Author’s Note: The following is Chapter 69 of the my online book “Excited Delirium”. Please post comments. Please tell your friends about this story. If you’ve missed a chapter, please click here for Chapter 1 (Prelude) or here for the full index.
While the rest of the world clamoured at the doorstep of Beijing, the city itself was slowly and painfully coming back to life.
Leading the charge to recovery was an unlikely crew: the tens of thousands of athletes, managers, trainers and other personnel that had arrived in Beijing in the previous weeks.
A vast salvation effort began, with the Olympic Village at the centre of activities. It was relatively unharmed, along with its inhabitants, during and after the quake, mainly because it was built to much more rigorous standards as demanded by the International Olympic Committee, or IOC. When compared to other new Chinese buildings, it was like comparing Bill Gates to a beggar. They weren’t even in the same universe.
Efforts to rebuild and assist the dying were slow at first, with the vast language barrier causing the greatest source of friction between all of the people who were contributing their skills. In time, however, language was a pale obstacle to the sheer will and determination of these heroes to do what was right. They were here to compete against each other, but they were loath to shirk their responsibilities as human beings, let alone as ambassadors to the planet.
Simple tasks like communicating locations and efforts were delegated to the speediest runners and sprinters, modern day Mercurys that kept everyone informed. Until communications returned to normal, these people played one of the most important roles.
Teams were then built to reflect a balance of skills. Weight-lifters, runners, swimmers, gymnasts and others were spread out across about 1,000 recovery teams, all with the objective of crawling into tight spaces, lifting mass that no normal person could imagine, acting as guardians or running back to the base to inform organizers of major finds, be they living or dead.

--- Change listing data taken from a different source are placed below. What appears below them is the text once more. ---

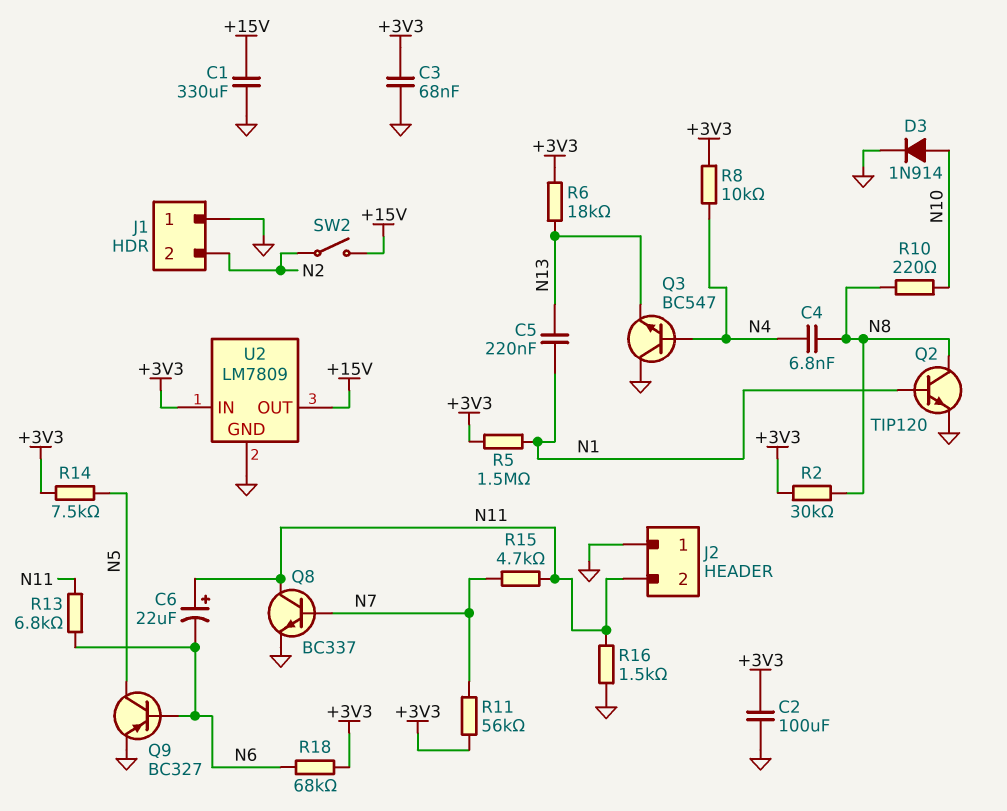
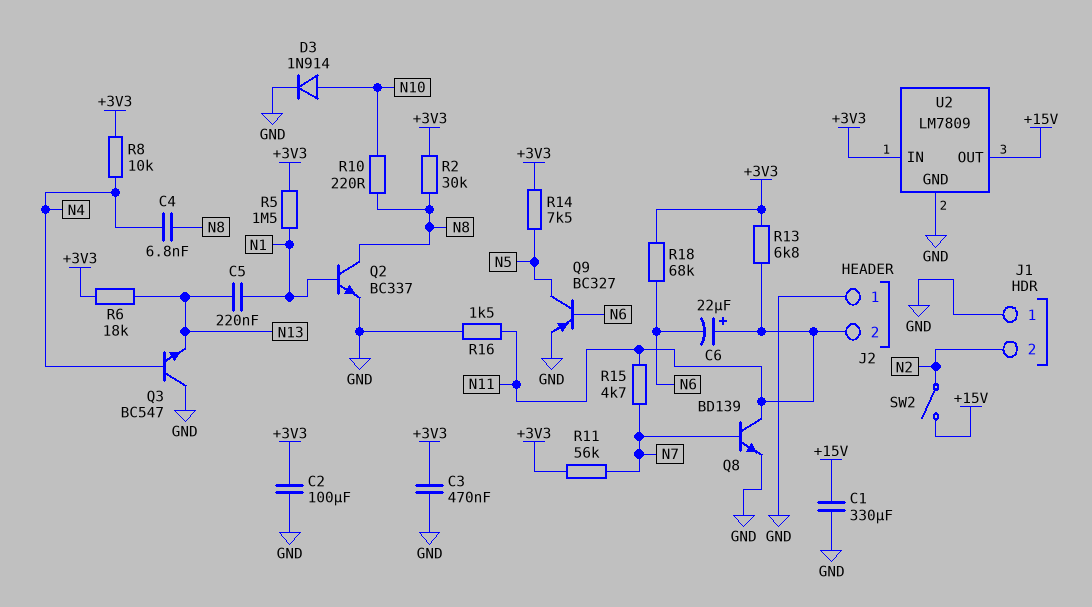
C3: 68nF (+3V3, GND) -> 470nF (+3V3, GND)
Q2: NPN TIP120 (B N1, C N8, E GND) -> NPN BC337 (B N1, C N8, E GND)
Q8: NPN BC337 (B N7, C N11, E GND) -> NPN BD139 (B N7, C N11, E GND)
R13: 6.8k (N6, N11) -> 6.8k (+3V3, N11)

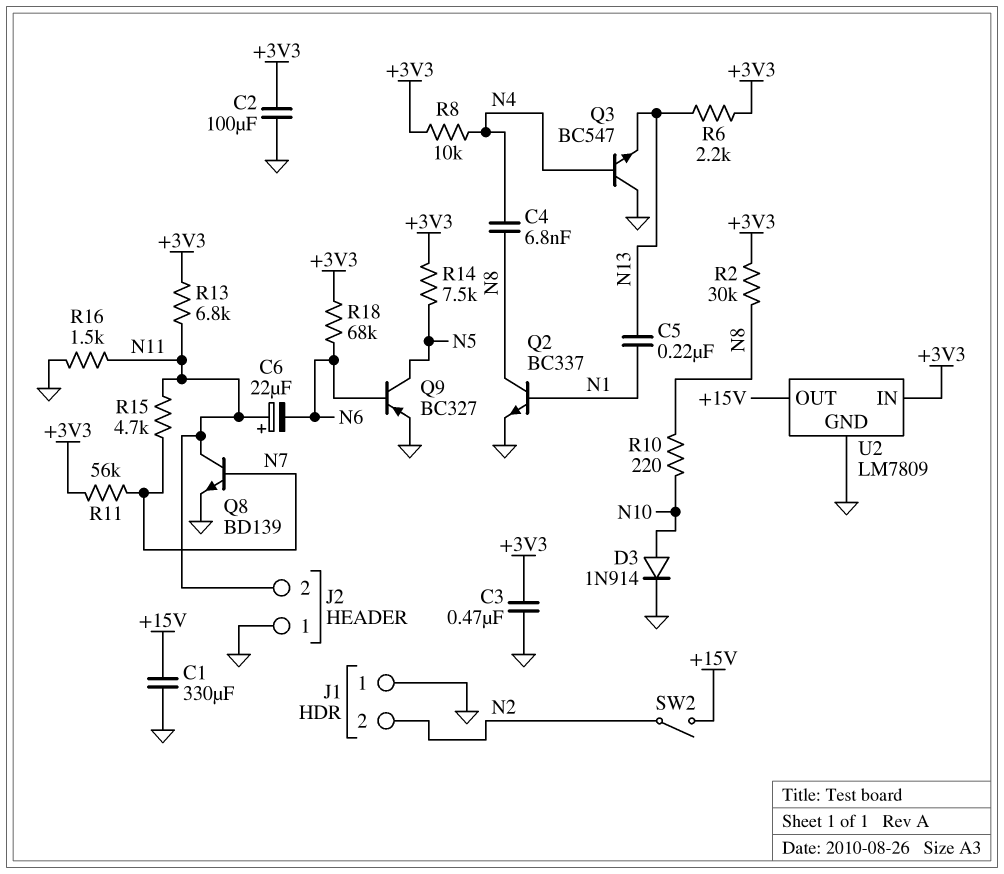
R5: 1.5M (+3V3, N1) -> none
R6: 18k (+3V3, N13) -> 2.2k (+3V3, N13)

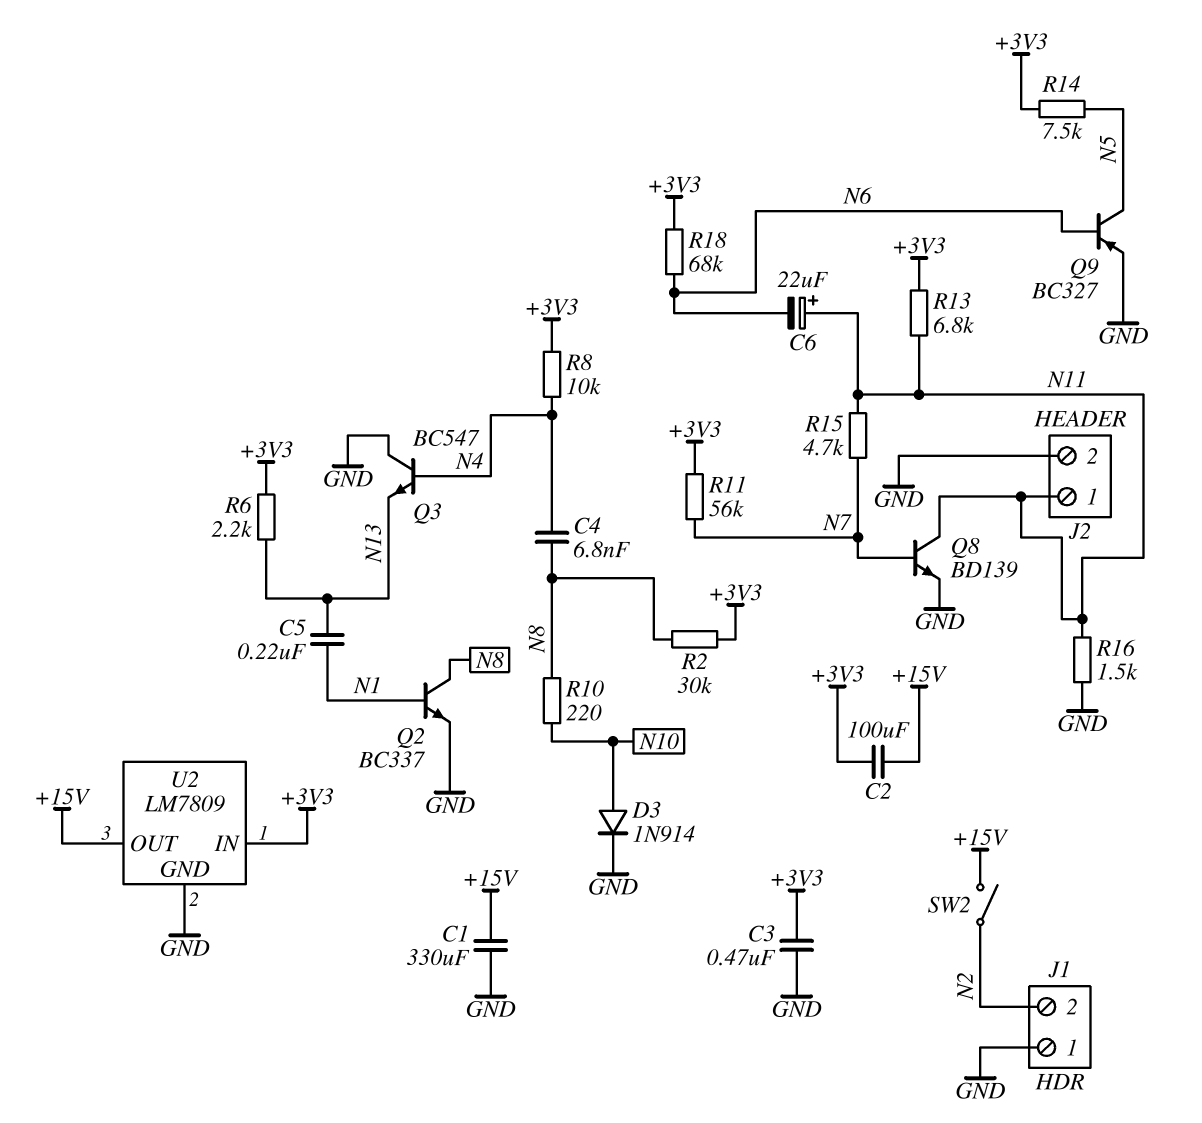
C2: 100uF (+3V3, GND) -> 100uF (+3V3, +15V)
J2 pin 1: GND -> N11
J2 pin 2: N11 -> GND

These teams were also assigned the task of finding living people, encouraging them to return to main Village and to volunteer for services after they had taken care of themselves. Most of the non-Olympians were asked to either work with others to scrounge for food and water or they were asked to leave as soon as possible so as not to tax the limited resources that the city had left. It was difficult for some to accept, but with a little encouragement, they realized that if they couldn’t contribute, they shouldn’t be making demands on this small, yet brave army of humanitarians.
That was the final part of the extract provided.